Living conditions are comfortable, if cramped, and furnishings are basic. There are sometimes four people to a room that measures 192 sq ft - and comes with a fridge, a TV set and air-conditioner.
There are no attached bathrooms, just two communal bathrooms and two toilets - one squat, one sitting - on each floor.
"The cleaning on each floor is taken care of by one family member living on that floor," said Hong Chiew.
Designated family members look after the garden, the drawing room where guests are entertained and meetings held, the dining area and the library where the children study. There are 10 washing machines and six drying stations for the laundry.
The giant household has only two maids - one to look after Hong Chiew's 86-year-old mother, and the other to help the hired cook.
Madam Ho Mee Yong, 65, prepares lunch and dinner for the family from Mondays to Saturdays. Meals on Sundays are prepared by eight family members.
"I plan my menu about two days in advance. Besides soup, I usually prepare at least four dishes - fish, meat and two vegetable dishes - for each meal," said Madam Ho, adding that she cooks for 30 at lunch, and double that number for dinner. She orders 150 eggs and at least 30kg each of vegetables, meat and fish every week.
"Our food bill comes up to more than $7,000 and our utilities bill, $4,000 each month," said Hong Chiew.
A set of rules ensures harmony. Family members, for instance, have to respect their elders, must not complain about meals or bring home members of the opposite sex to stay over.
Chairman Hong Khoon, voted by the family to head the business and household, said: "What I have is responsibility, not power. I have the responsibility of inculcating the values and living by example. Our values become our lifestyle."
His niece, Ms Frances Tan, 44, agrees. The general manager of Prime Supermarket, she is part of the family committee and helps to sort out issues younger members may have.
"The younger family members are more outspoken so you need patience to explain... why and how we can live peacefully together. But they've grown up in this environment, they understand."
Indeed, Hong Khoon's grandniece Tan Wan Xin, 22, will not have it any other way. Now working as a hotel receptionist before she leaves for a hospitality management course in Switzerland, she said: "You really learn the importance of family.
"When I was young, I always had cousins to play with, and elders to approach for help with homework. Now that I'm older, I see my friends worrying about housing problems and caring for their elderly if they should fall sick.
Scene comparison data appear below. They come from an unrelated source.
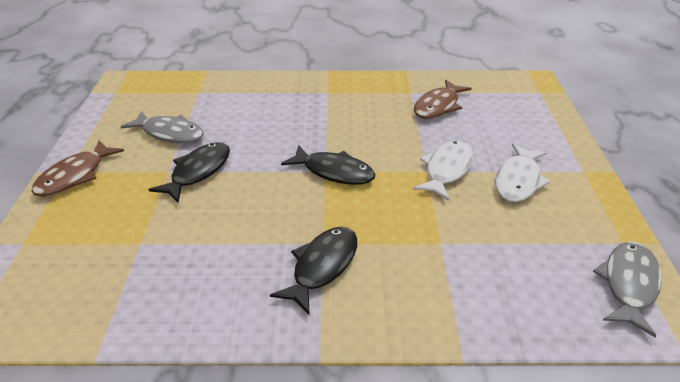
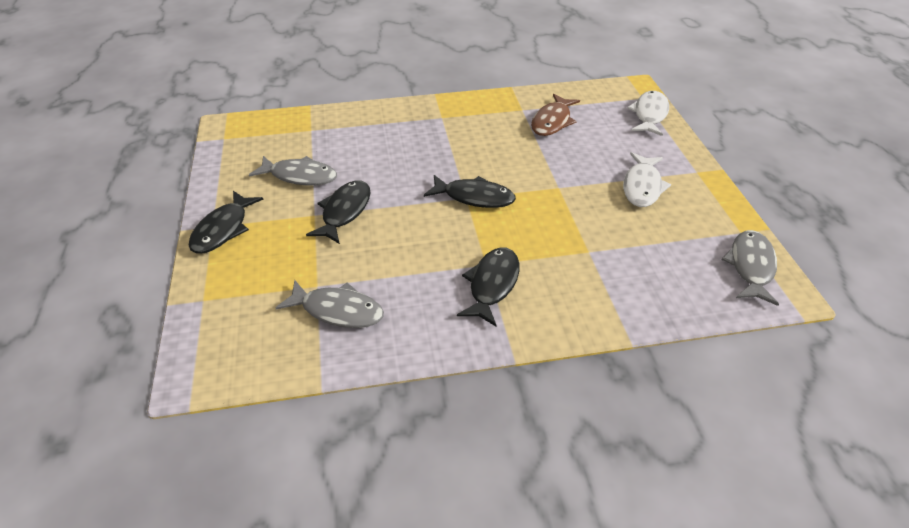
camera: 10 degrees left, 5 degrees up
(75, 176) = (223, 229): brown fish -> black fish
(149, 273) = (338, 310): none -> grey fish
(446, 170) = (576, 184): white fish -> white fish (649, 114)

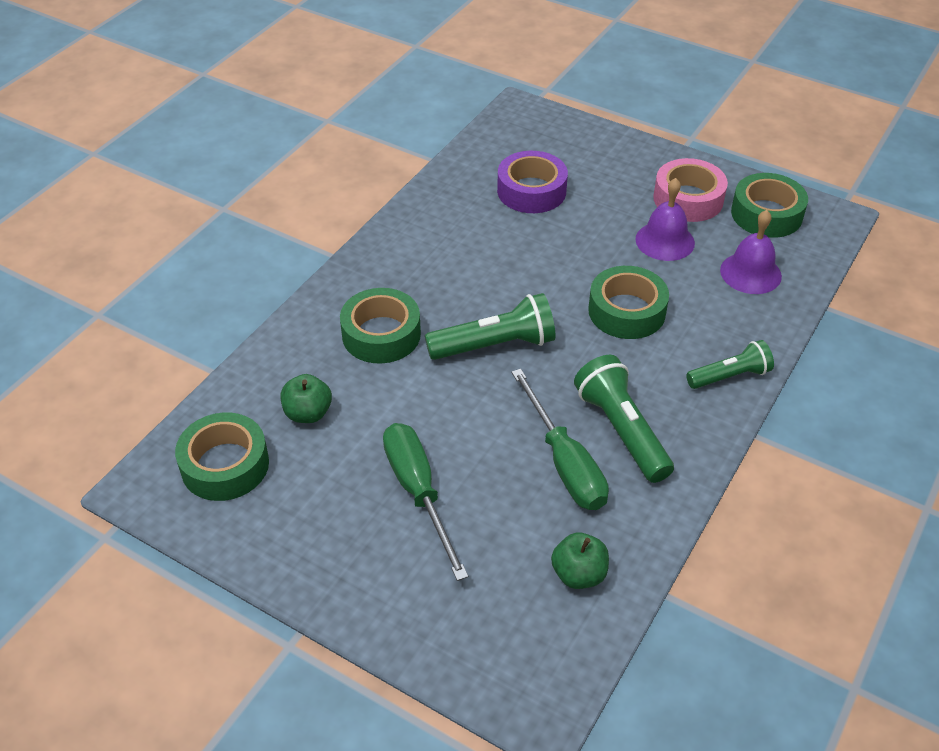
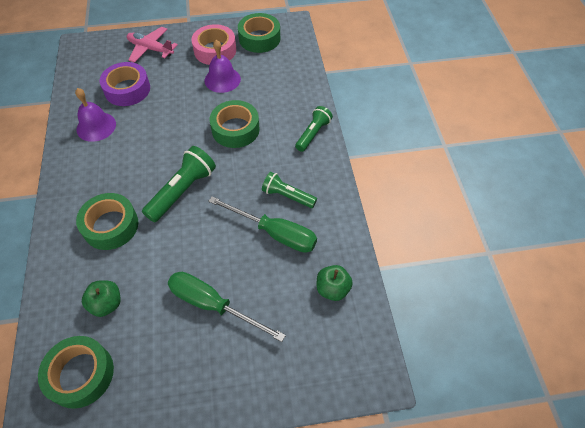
camera: 40 degrees left, 10 degrees up
(603, 156) = (150, 49): none -> pink plane
(622, 430) = (287, 196): green flashlight -> green flashlight, size x0.65
(750, 273) = (277, 74): purple bell -> purple bell (96, 126)

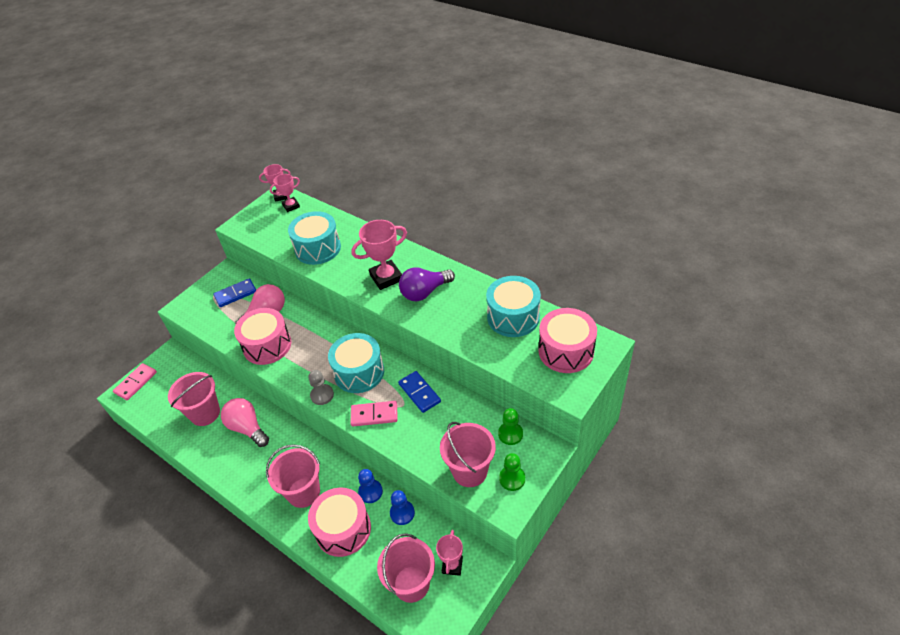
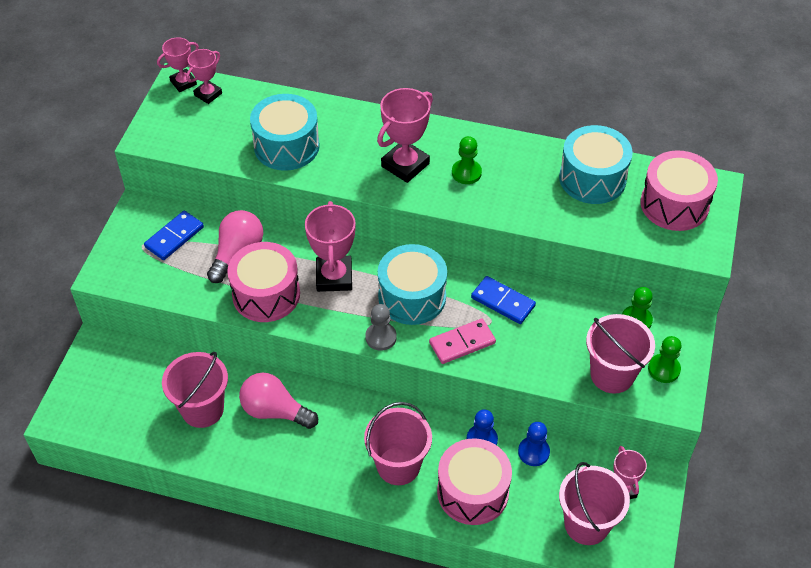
camera: 25 degrees left, 5 degrees up
(136, 383) = (71, 398): pink domino -> none
(316, 345) = (334, 277): none -> pink trophy
(424, 292) = (466, 173): purple light bulb -> green pawn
"But I don't have these worries. If my parents should fall sick, I know they will be well taken care of, not by strangers but by loved ones you trust and grew up with."
When children bicker, parents should counsel and discipline them in their own rooms.
Adults should not quarrel.
Disagreements should be talked through and resolved harmoniously.
Husbands should not criticise or find fault with their wives or children in front of other family members. They should seek the advice of elders if there are problems.
No complaining about meals.
No littering, graffiti, or vandalism.
No gathering in groups to gossip.
Respect elders, address them when you see them. Take good care of the younger generation.
Children must tell parents if they plan to return home late or stay out for the night.
Youngsters cannot bring home friends of the opposite sex to spend the night. Accept work that is delegated.
Prime 'example of family values'
Acting Minister for Social and Family Development Chan Chun Sing on Saturday praised the Tan family behind the Prime supermarket chain for treating their staff like family.
"Though it is a family business, they do not refer to themselves as the Tans but as a united body of workers and they share the rewards with their staff," said Mr Chan, in Mandarin, at a forum and book launch to mark the family's 100 years in Singapore.
He said Prime Group International was a good example of how small and medium-sized enterprises could lead the way in creating a pro-family environment. It is not only big companies that can do this, he said.
More than 400 guests attended the book launch and forum held at the Chui Huay Lim Club in Keng Lee Road to discuss how to better balance the demands of family and business.